What followed was a relatively brief but surprisingly revelatory fact-gathering process in the House, led by Chairman Adam Schiff’s Intelligence Committee. A lineup of current and former administration officials defied the White House’s edict not to cooperate with the impeachment inquiry, and came in to give closed-door depositions. One witness, former special representative for Ukraine Kurt Volker, even turned over a series of damning text messages laying out the efforts to pressure the Ukrainians.
The Intelligence Committee then called some of those witnesses back to give testimony at public hearings in November. Testimony from all these witnesses confirmed and further fleshed out the whistleblower’s initial account — and made clear there was a months-long pressure campaign on the Ukrainians, involving not one but two quid pro quos. They were: a White House meeting for Ukraine’s president in exchange for the announcement of investigations, and the release of $391 million in blocked military aid in exchange for that announcement.
Yet the Trump administration refused to turn over any documents whatsoever, and other witnesses with potentially important information decided to obey the White House’s demand that they not testify.
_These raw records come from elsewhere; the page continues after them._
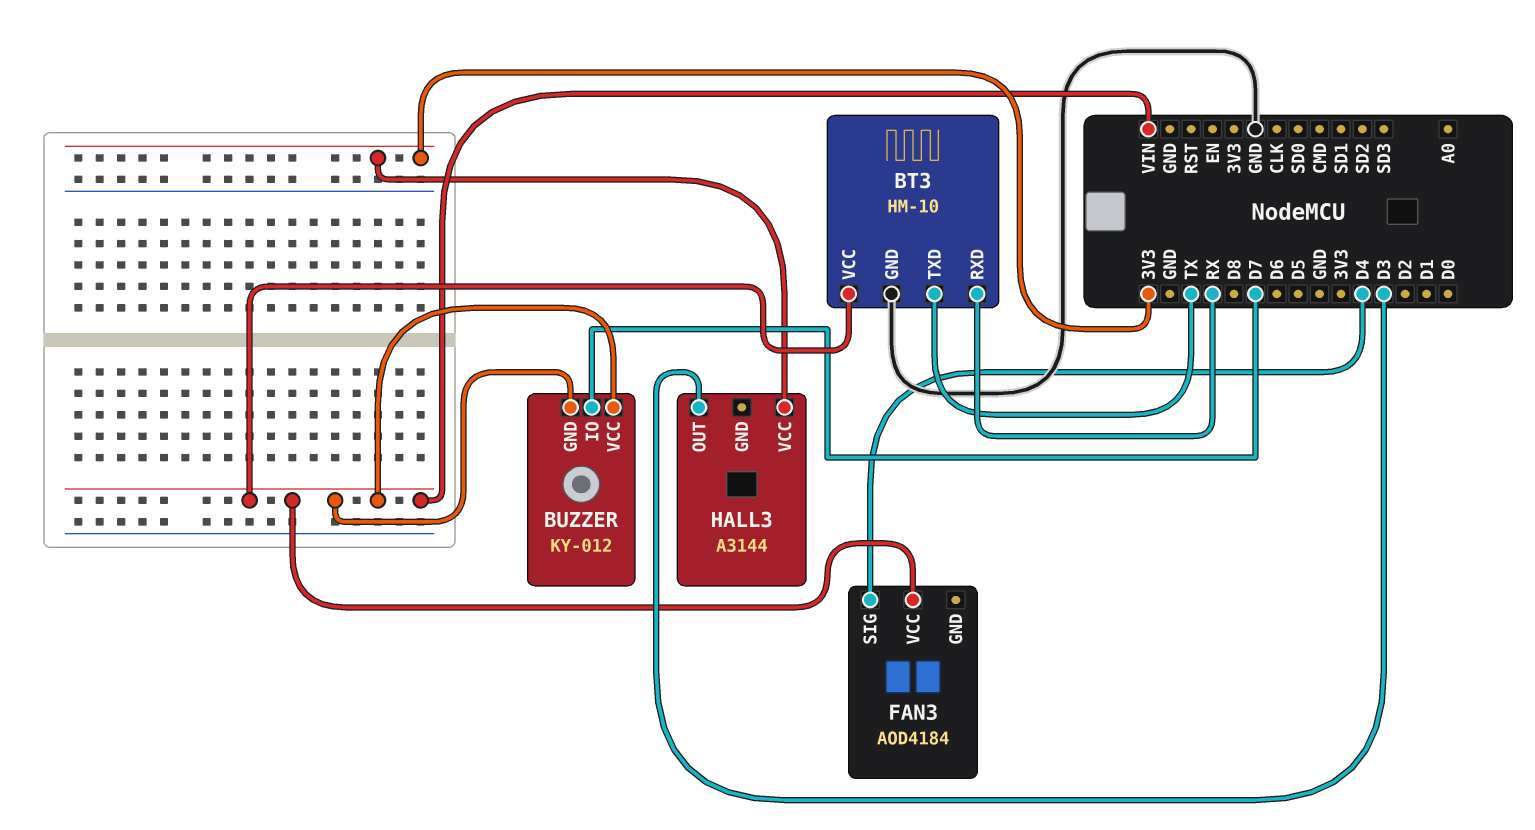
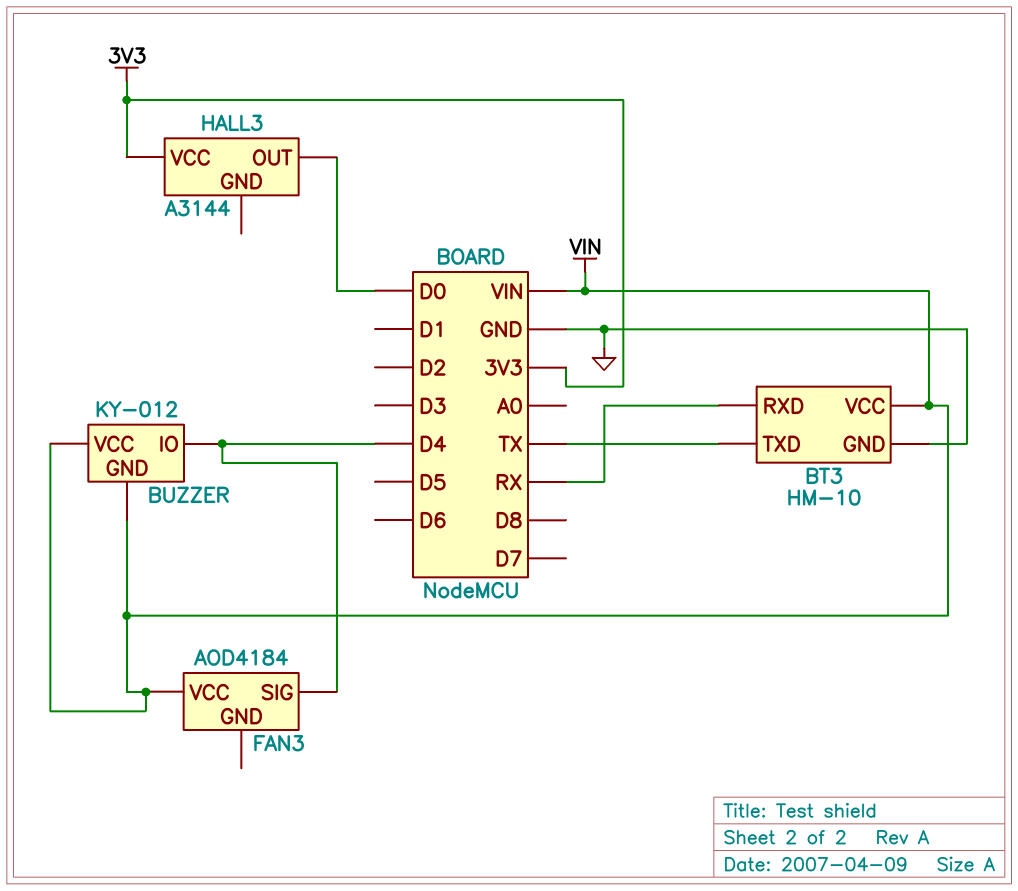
BUZZER pin IO: D7 -> D4
HALL3 pin OUT: D3 -> D0

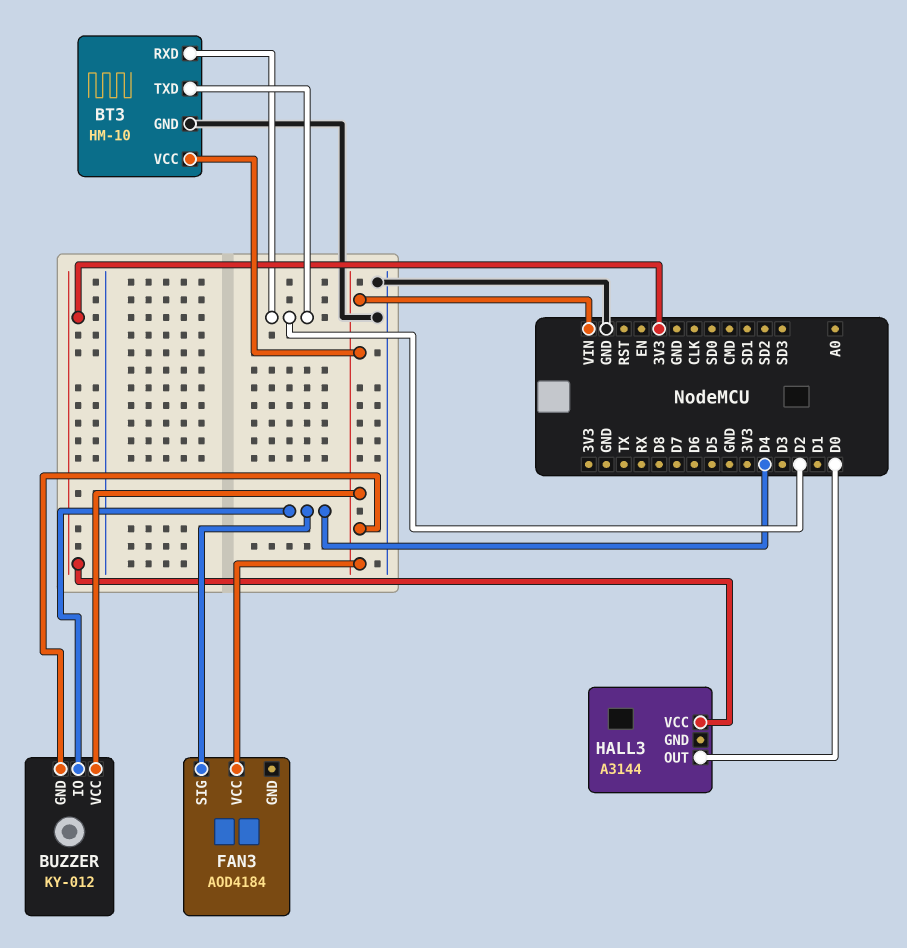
BT3 pin RXD: RX -> D2
BT3 pin TXD: TX -> D2

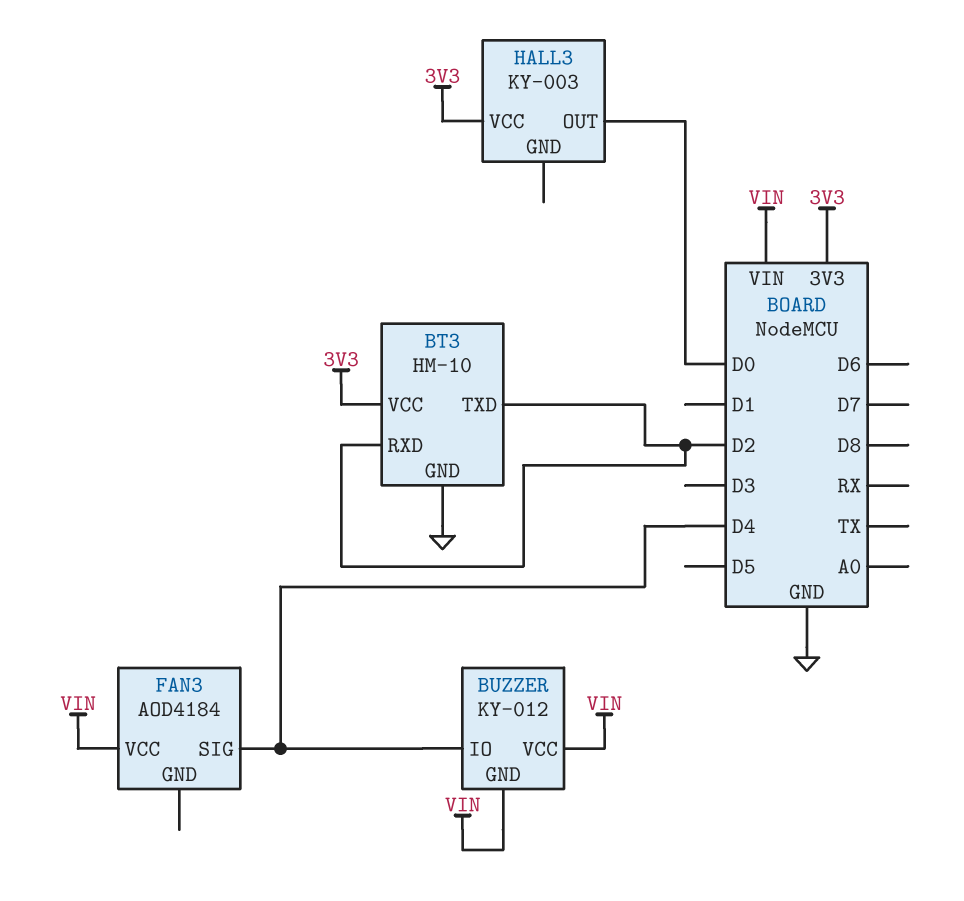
BT3 pin VCC: VIN -> 3V3
HALL3: A3144 -> KY-003

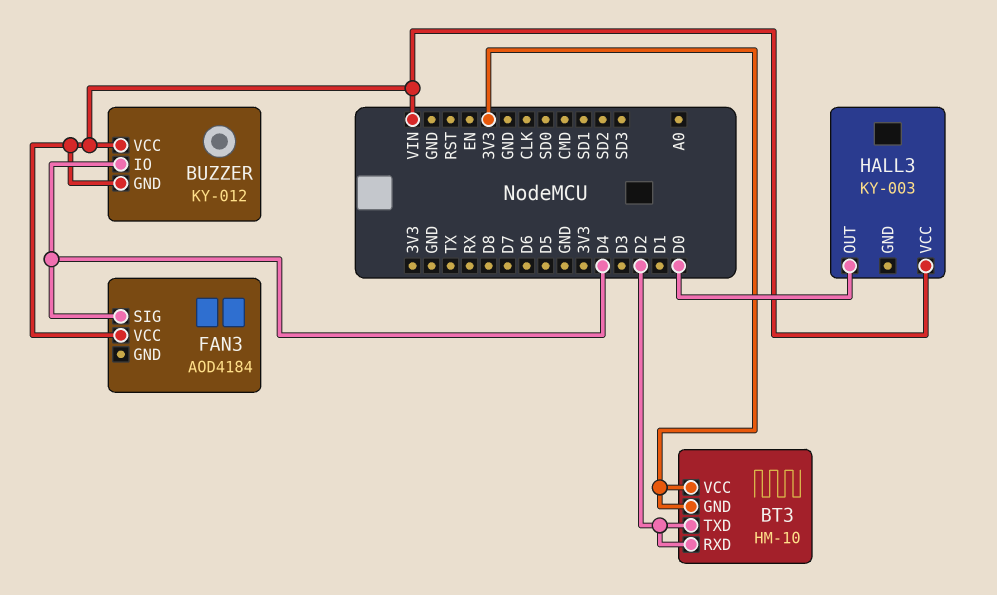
BT3 pin GND: GND -> 3V3
HALL3 pin VCC: 3V3 -> VIN

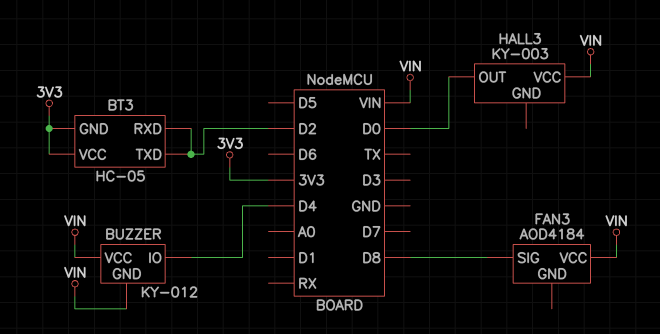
BT3: HM-10 -> HC-05
FAN3 pin SIG: D4 -> D8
So, rather than spend months fighting legal battles in court (as they have in other oversight investigations into the Trump administration), Democrats decided to simply move forward with what they had — arguing that their findings more than merited impeachment already.
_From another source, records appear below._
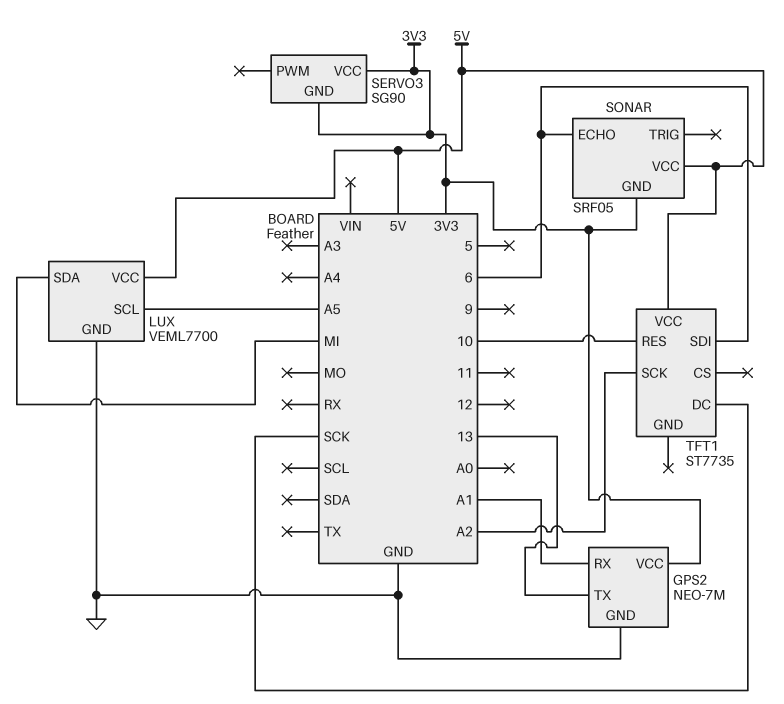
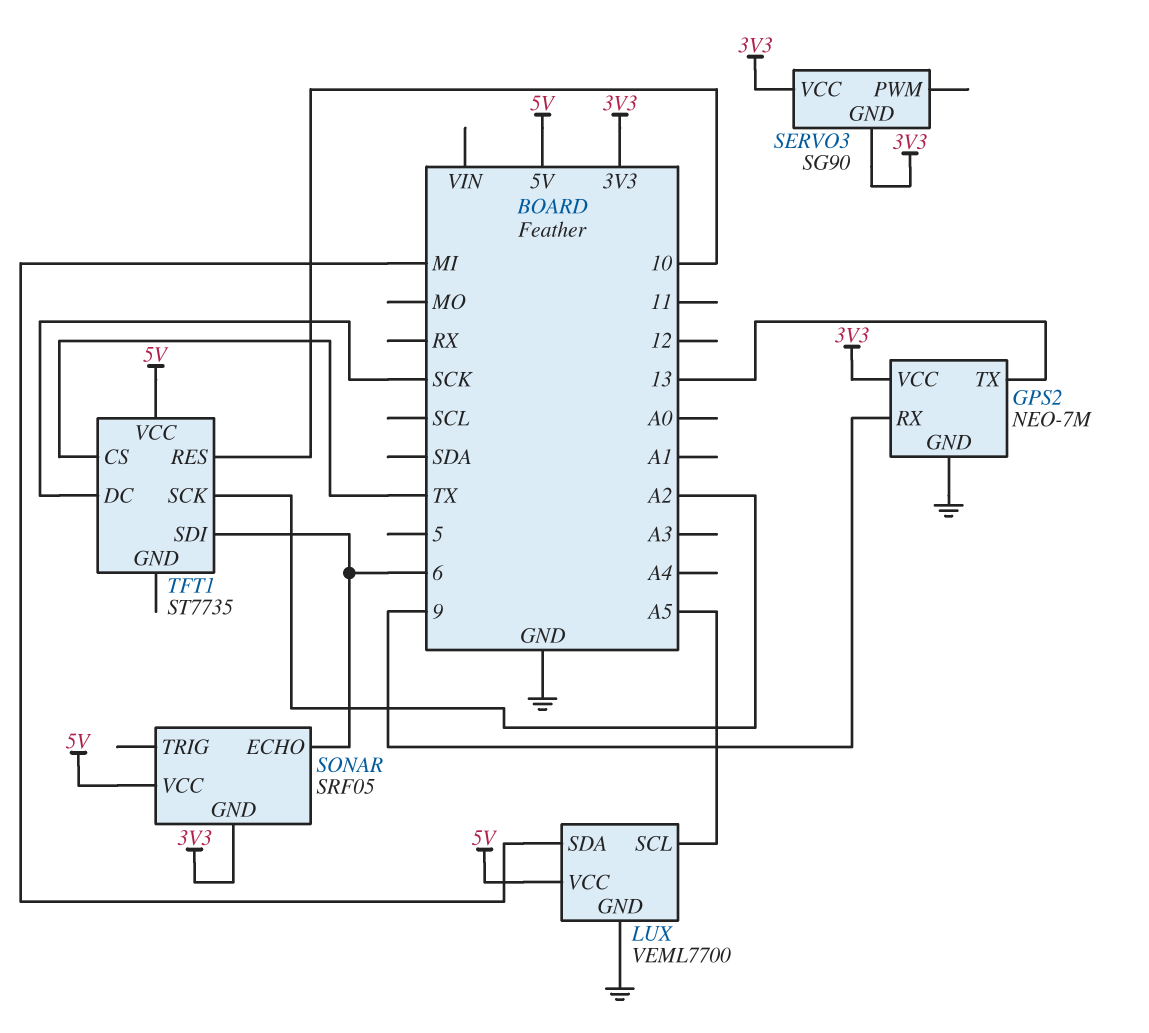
GPS2 pin RX: A1 -> 9
TFT1 pin CS: none -> TX

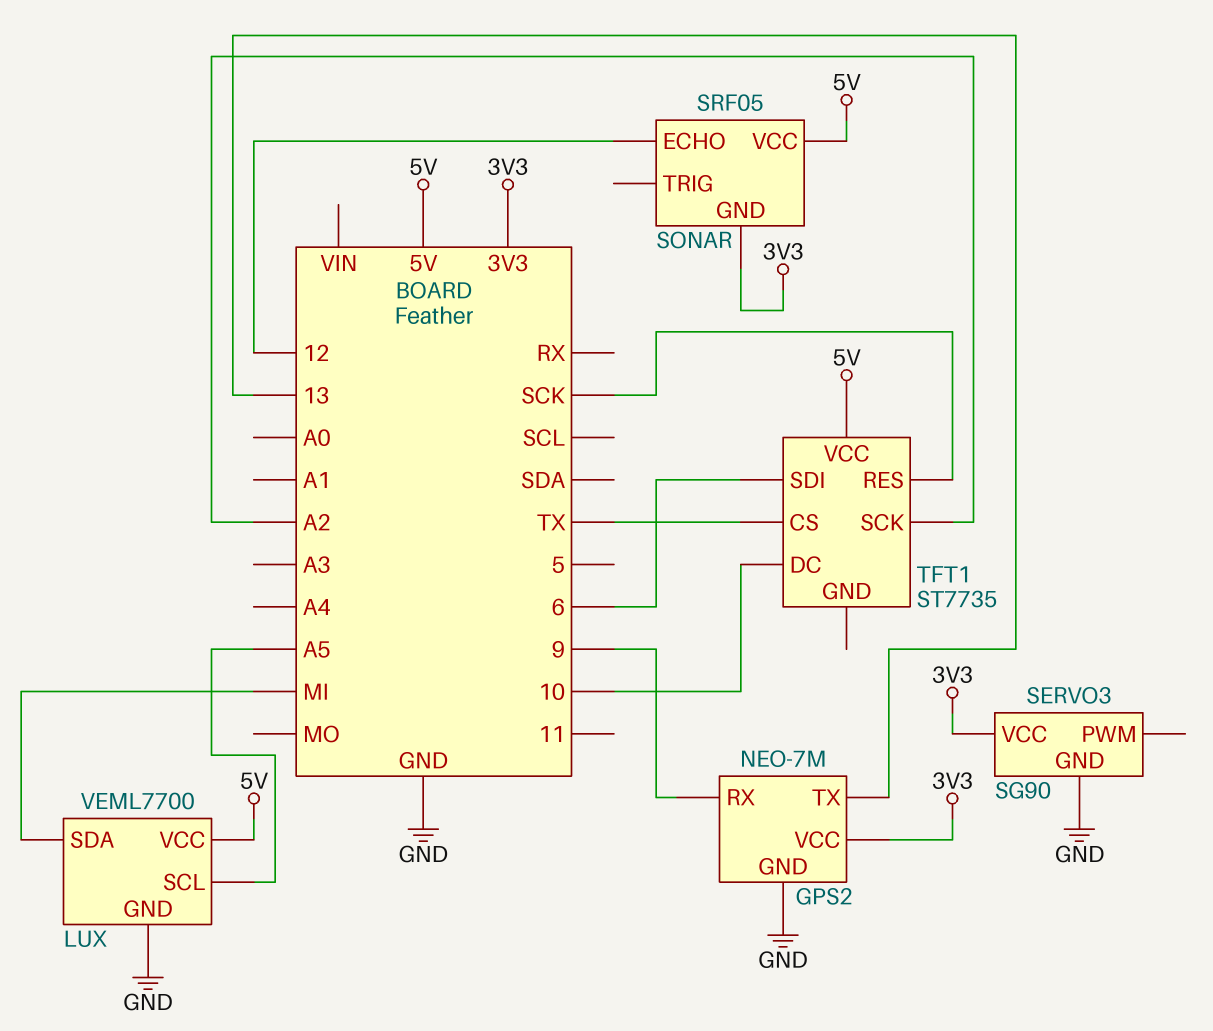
SERVO3 pin GND: 3V3 -> GND
SONAR pin ECHO: 6 -> 12
TFT1 pin DC: SCK -> 10
TFT1 pin RES: 10 -> SCK

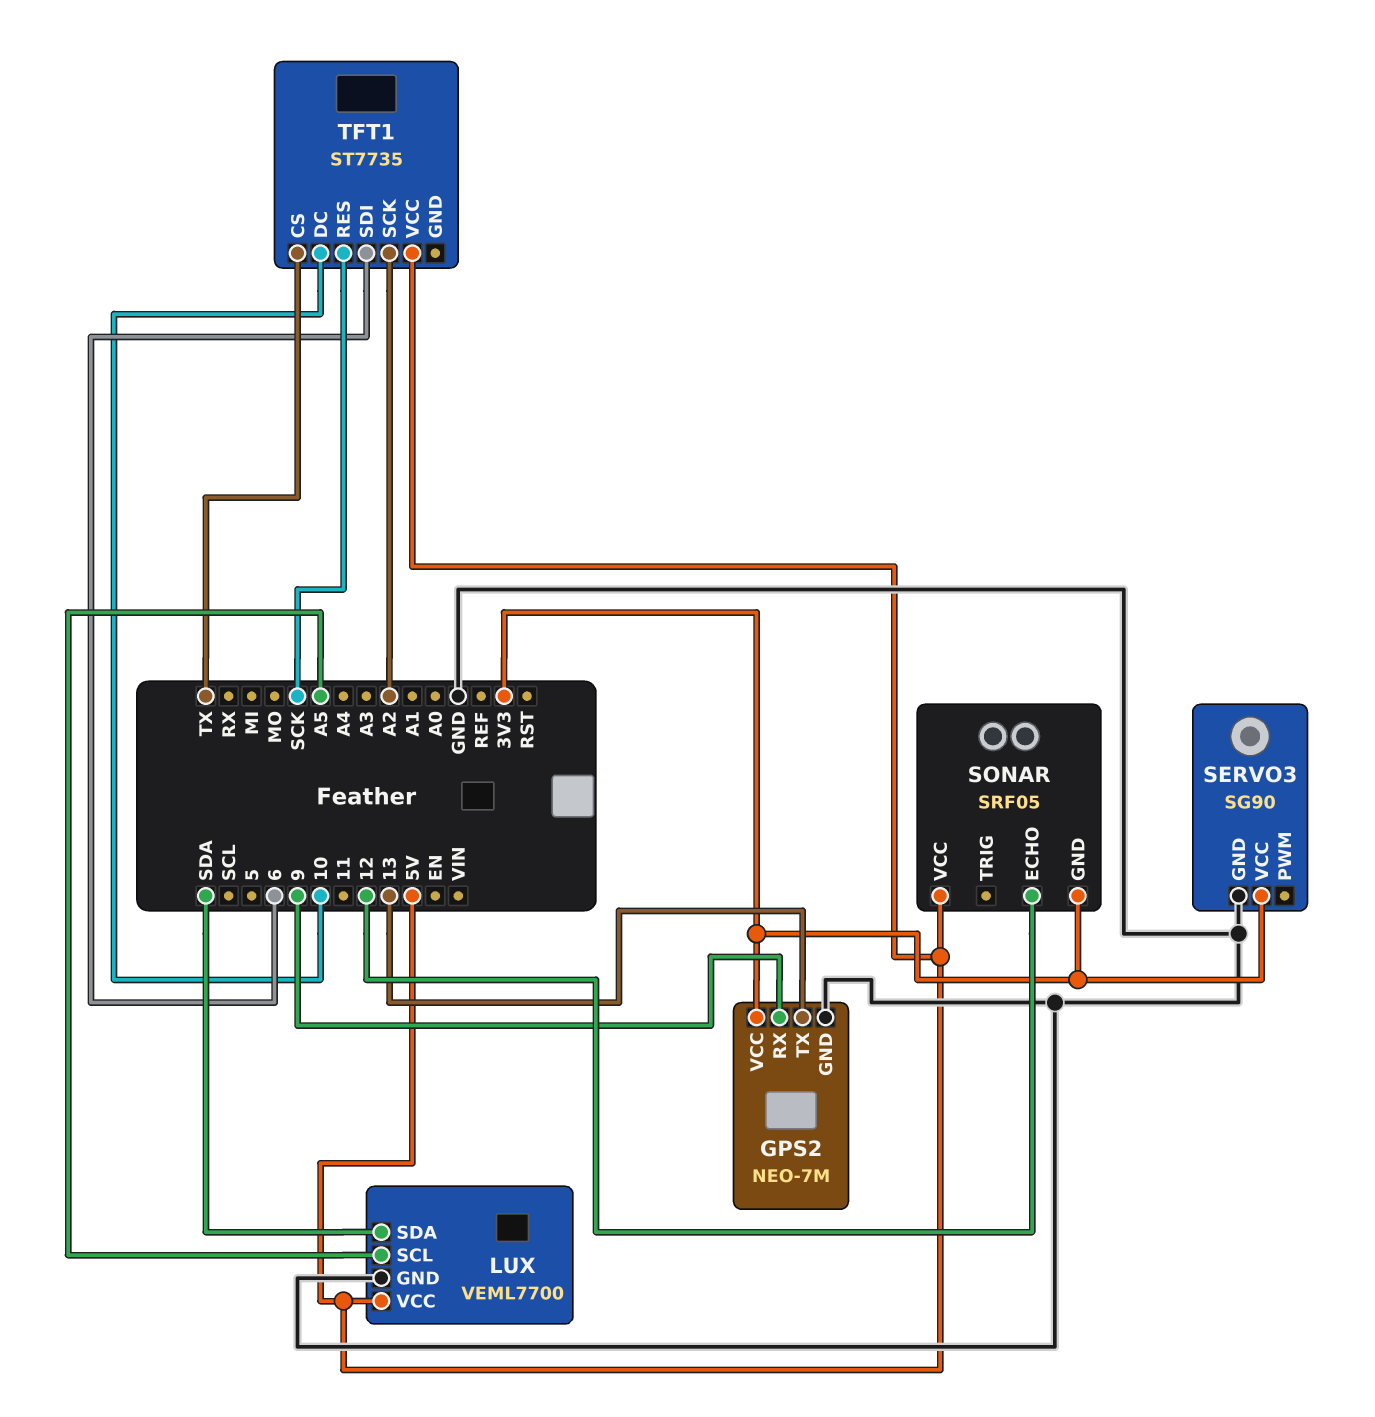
LUX pin SDA: MI -> SDA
In December, the Intelligence Committee completed a report on their findings and passed the baton to the House Judiciary Committee, which has jurisdiction over impeachment. After just one hearing with legal experts, Democrats on that committee drafted their articles of impeachment — alleging abuse of power, and obstruction of Congress — and approved them one week later.
House Republicans, though, have closed ranks around the president, defending his conduct with a variety of justifications. Some have complained about the process for the impeachment inquiry, some say they haven’t seen proof that Trump did what’s alleged, some say that what’s alleged isn’t so bad even if Trump did do it.
Those members of Congress who have tried to oppose their party on impeachment have quickly found their lives remarkably uncomfortable. Amash of Michigan announced he supported Trump’s impeachment over Mueller’s findings back in May, but then left the GOP to become an independent in July. Van Drew, meanwhile, announced he opposed impeachment — and, this month, word got out that he planned to switch over to the Republican Party.
Republican opposition didn’t impact the outcome in the House, which is controlled by Democrats. But it will be a far bigger problem for impeachment supporters in the Senate, which is controlled by the GOP, and where it would take a 67-vote supermajority to actually remove Trump from office. So long as Republican support for Trump remains strong, that isn’t going to happen. (And his job approval numbers have actually increased a bit since the inquiry began.)
Democrats, then, will likely have to content themselves with putting a black mark by Trump’s name in history — and will have to redouble their efforts to try to oust him in the 2020 election. Because while the impeachment inquiry has unearthed a great deal of new information about Trump’s misconduct, that information has changed few, if any, Republican minds.